I just posted the following as a tweet stream on Twitter:
Signs of the lit crit apocalypse/implosion, #1) 2011: Andrew Goldstone asks: "Just what is that infamous thing, a close reading?" He is not impressed. http://arcade.stanford.edu/blogs/close-reading-genre 1/5 #mla18
Lit crit apocalypse #2) 2015: What Was “Close Reading”?: A Century of Method in Literary Studies, a talk by Barbara Herrnstein Smith to young digital humanists. 1 + 2 = Close reading no longer assumed = close reading is conceptually dead. 2/5 #mla18
Lit crit apocalypse #3) 2015: Attridge and Staton, The Craft of Poetry: Dialogues on Minimal Interpretation, revive close reading because the craft is being lost and propose "dialogical poetics" with no intention or obvious institutional means of actual dialog. 3/5 #mla18
Lit crit apocalypse #4) 2015: Caroline Levine's Forms wins Lowell Prize.
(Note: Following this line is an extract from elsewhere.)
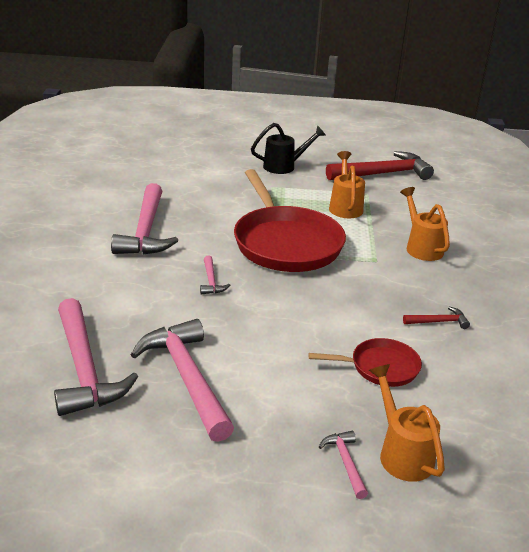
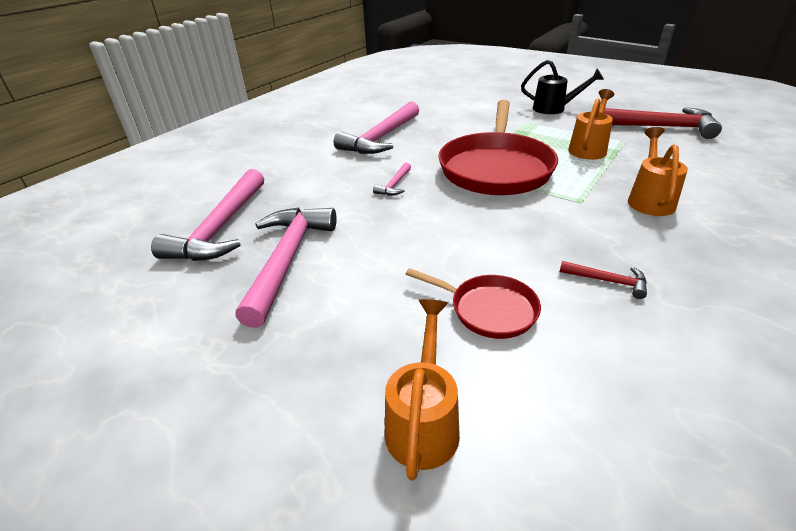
camera: 35 degrees right, 5 degrees up
(345, 462) = (347, 403): pink hammer -> none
Intro asserts that literature is made of language & that language has it's own force; but DOESN'T examine language. Only a literary critic! 4/5 #mla18 http://new-savanna.blogspot.com/2018/01/criticism-in-age-of-delirium-levines.html
Lit crit apocalypse #5) 2016: Representations special issue on description. Marcus, Love, and Best talk about "Building a Better Description". No evidence that anyone is actually interested in DOING better descriptions. It's just talk. Theory. 5/5 #mla18
So-called "close reading" is generally regarded as the intellectual core and foundation of interpretive literary criticism. Now it is a thing held up for examination, a conceptual object. Smith, of course, thinks highly of it; no matter. What's important is that she has turned it into an object, as Goldstone has done, albeit in a different way. Of course, the profession doesn't quite realize that one of its core skills is toast, and will certainly try to stave off that realization as long as possible.
How long will the new descriptivists be able to talk of description without actually doing it?